Any recs for books, articles, videos on good practices for exploratory data analysis are welcome!
posted by forkisbetter to Science & Nature (11 answers total) 13 users marked this as a favorite
 
What software do you have available? Just looking with excel?
posted by St. Peepsburg at 10:12 AM on March 29, 2023


Response by poster: Excel, R, and I could potentially get access to a STATA license
posted by forkisbetter at 10:52 AM on March 29, 2023


Best answer: So my job is this and without knowing a lot about your data types and the like here is generally how I start
- first I must know my experiment and my question. What am I trying to answer? Is it a before / after change? A relationship between variables? Interesting trends among populations? What is your changed variable (X) and what’s the response variable (Y)
- I take some time to just look at the raw data table so I understand how it is organized - by category? (Men/women, across temperature, different populations of parts made on different dates) is the data binary (pass/fail, high/low) or is something measured
- then I do some general plots first such as distributions of each Y variable (response) to see how it looks - normal distribution? Cluster of outliers? Weird skinny tail?
- I do variability charts of Y vs. X where X is a category variable. Anything pop out?
- I plot my expected X vs Y in an “xy” plot to see if normal things are happening like power consumption increasing with temperature.
- if there’s a before/after change you can also calculate the difference and do some plotting on that if your software doesn’t do it for you.

That gets me oriented to my data.

Then i go back to my fundamental questions and try to answer them.
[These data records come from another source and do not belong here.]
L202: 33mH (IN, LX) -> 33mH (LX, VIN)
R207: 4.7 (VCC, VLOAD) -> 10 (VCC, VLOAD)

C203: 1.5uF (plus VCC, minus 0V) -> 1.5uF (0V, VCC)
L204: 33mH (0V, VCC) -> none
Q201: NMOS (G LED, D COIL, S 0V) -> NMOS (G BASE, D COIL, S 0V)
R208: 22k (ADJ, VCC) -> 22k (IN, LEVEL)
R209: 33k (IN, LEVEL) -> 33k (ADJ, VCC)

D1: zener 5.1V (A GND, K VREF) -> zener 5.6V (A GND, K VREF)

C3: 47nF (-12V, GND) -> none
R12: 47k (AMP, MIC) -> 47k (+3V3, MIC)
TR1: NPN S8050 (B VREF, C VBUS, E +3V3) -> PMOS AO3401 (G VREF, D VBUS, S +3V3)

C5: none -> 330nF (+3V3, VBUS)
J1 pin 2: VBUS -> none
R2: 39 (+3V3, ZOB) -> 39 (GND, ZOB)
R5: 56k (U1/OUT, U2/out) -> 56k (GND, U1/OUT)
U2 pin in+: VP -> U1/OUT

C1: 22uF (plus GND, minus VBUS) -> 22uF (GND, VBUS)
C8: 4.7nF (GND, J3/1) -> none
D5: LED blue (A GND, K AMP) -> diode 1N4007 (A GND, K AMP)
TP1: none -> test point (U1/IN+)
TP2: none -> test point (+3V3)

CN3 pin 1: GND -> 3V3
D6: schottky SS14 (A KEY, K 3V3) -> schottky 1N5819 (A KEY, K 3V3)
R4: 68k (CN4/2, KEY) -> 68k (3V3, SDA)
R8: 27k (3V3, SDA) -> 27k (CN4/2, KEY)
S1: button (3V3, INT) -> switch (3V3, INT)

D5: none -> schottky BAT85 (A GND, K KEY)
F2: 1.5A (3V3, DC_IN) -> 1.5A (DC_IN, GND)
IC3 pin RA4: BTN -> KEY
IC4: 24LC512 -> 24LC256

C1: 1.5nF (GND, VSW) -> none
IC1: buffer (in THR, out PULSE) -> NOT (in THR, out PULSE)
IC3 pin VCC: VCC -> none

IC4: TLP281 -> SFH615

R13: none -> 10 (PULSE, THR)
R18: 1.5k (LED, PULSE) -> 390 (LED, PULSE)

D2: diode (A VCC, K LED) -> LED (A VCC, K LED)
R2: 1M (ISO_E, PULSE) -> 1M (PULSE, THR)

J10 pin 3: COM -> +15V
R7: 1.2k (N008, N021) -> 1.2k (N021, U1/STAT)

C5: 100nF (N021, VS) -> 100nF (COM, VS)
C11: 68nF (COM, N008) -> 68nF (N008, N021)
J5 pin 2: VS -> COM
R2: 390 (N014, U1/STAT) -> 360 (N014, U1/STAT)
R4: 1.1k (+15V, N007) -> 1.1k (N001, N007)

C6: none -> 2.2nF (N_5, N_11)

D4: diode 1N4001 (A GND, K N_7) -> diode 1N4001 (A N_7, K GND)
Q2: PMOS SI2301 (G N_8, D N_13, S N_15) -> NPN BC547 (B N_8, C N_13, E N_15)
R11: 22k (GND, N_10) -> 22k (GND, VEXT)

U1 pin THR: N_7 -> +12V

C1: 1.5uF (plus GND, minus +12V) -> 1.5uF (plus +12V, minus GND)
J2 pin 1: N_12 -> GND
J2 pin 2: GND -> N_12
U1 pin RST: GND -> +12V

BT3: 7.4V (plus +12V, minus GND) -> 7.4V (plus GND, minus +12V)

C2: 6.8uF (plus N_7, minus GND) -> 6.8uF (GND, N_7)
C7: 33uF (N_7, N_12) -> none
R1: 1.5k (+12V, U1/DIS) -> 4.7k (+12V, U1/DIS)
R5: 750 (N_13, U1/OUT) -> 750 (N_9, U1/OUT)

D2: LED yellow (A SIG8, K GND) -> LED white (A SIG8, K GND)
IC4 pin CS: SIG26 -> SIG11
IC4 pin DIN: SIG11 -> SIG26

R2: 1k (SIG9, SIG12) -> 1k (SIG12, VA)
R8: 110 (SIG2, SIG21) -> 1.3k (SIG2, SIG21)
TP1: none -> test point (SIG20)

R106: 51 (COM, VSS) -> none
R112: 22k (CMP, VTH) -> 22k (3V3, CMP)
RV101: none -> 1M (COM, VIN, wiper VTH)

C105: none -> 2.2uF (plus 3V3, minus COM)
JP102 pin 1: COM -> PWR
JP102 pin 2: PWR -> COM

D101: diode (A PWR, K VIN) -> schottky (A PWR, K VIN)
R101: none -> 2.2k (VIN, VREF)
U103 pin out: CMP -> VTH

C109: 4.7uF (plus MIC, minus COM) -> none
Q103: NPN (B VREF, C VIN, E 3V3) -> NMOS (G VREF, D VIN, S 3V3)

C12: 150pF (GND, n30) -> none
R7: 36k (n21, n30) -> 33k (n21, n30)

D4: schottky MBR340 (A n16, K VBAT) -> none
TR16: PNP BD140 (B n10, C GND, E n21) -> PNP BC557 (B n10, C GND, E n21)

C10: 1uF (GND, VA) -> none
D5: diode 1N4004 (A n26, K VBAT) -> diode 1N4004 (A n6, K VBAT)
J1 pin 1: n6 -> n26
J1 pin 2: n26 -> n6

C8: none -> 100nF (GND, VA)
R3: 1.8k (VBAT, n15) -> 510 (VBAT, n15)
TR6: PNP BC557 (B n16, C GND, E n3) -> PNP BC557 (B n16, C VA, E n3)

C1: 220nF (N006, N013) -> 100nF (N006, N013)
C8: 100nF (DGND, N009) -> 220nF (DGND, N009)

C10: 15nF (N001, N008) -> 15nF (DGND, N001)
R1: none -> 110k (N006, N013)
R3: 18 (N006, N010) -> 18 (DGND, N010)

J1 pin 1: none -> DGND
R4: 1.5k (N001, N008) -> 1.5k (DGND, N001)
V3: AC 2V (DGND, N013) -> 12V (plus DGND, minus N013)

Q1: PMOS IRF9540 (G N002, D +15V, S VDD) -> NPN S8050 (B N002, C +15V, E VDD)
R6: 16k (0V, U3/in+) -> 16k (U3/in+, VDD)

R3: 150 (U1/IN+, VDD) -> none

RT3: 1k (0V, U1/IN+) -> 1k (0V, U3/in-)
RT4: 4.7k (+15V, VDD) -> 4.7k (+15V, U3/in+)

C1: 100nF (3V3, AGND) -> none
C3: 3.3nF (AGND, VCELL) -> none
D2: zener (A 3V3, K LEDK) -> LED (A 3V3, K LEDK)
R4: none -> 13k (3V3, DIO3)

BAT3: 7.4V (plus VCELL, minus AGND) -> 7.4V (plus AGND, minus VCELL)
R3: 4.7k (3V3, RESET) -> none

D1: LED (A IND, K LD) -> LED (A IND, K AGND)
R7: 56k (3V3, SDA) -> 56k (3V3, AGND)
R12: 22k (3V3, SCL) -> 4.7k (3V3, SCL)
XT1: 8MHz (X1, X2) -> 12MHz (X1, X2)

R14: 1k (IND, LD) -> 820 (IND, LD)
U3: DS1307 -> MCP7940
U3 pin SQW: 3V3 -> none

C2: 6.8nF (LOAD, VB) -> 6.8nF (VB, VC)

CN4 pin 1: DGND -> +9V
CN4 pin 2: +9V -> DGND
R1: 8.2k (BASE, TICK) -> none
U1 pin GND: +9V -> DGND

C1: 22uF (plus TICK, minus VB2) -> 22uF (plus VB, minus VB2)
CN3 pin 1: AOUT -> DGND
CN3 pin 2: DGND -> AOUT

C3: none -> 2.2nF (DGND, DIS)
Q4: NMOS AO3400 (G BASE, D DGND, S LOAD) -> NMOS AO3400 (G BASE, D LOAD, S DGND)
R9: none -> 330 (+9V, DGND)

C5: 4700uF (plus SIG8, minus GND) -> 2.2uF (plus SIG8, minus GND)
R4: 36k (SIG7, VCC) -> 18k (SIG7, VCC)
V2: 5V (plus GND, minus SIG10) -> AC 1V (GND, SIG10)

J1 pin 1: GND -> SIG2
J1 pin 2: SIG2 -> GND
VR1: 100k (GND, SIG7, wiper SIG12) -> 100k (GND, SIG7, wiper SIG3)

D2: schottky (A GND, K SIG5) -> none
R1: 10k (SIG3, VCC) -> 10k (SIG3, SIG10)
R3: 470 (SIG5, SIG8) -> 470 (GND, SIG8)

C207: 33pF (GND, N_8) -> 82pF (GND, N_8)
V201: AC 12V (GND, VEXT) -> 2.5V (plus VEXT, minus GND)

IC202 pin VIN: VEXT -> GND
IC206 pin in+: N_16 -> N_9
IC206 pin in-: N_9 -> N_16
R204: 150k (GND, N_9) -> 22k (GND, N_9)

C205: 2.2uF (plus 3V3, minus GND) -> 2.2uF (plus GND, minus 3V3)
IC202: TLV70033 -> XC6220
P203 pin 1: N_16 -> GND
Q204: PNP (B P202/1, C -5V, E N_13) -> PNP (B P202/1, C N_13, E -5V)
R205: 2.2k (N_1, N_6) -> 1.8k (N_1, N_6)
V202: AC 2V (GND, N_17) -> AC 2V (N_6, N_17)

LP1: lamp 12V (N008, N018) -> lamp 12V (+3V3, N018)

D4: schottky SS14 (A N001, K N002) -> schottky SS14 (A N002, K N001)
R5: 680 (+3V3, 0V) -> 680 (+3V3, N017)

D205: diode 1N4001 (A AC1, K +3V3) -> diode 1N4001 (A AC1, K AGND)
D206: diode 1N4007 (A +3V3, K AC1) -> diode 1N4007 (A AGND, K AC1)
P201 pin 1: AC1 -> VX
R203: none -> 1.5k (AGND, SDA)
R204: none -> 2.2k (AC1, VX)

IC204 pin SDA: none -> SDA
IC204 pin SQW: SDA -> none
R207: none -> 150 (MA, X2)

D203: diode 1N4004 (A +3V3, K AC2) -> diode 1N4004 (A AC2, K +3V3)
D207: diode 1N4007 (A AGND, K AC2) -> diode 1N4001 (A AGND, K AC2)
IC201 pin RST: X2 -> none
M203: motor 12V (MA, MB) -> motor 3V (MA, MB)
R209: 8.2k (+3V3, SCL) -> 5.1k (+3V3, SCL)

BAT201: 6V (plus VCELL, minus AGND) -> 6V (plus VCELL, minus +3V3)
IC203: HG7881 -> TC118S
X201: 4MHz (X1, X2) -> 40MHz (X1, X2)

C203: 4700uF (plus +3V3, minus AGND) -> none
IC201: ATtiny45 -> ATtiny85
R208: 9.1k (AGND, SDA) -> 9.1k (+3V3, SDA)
And if I see interesting sub populations misbehaving I look in to see why.

You could also spend some time with practice data (simple distributions and xy relationships, I’m sure it’s available online or just fake a dataset) and get used to the basic chart options in R. Distribution, trend charts, variability charts and xy (response, correlation) plots

I do a TON of this so feel free to pm me.
posted by St. Peepsburg at 12:46 PM on March 29, 2023 [6 favorites]


In your case without a concrete hypothesis you could just categorize groups (men, women, age, location, income, job, etc) and the plot responses vs category and see if anything jumps out. Could also compare before / after for these groups.
posted by St. Peepsburg at 1:02 PM on March 29, 2023


Best answer: Working through some of Hadley Wickham’s R for Data Science is probably a good place to start. The chapter on EDA starts out as saying it “will show you how to use visualization and transformation to explore your data in a systematic way”, seems like what you’re after!
posted by thebots at 1:40 PM on March 29, 2023 [2 favorites]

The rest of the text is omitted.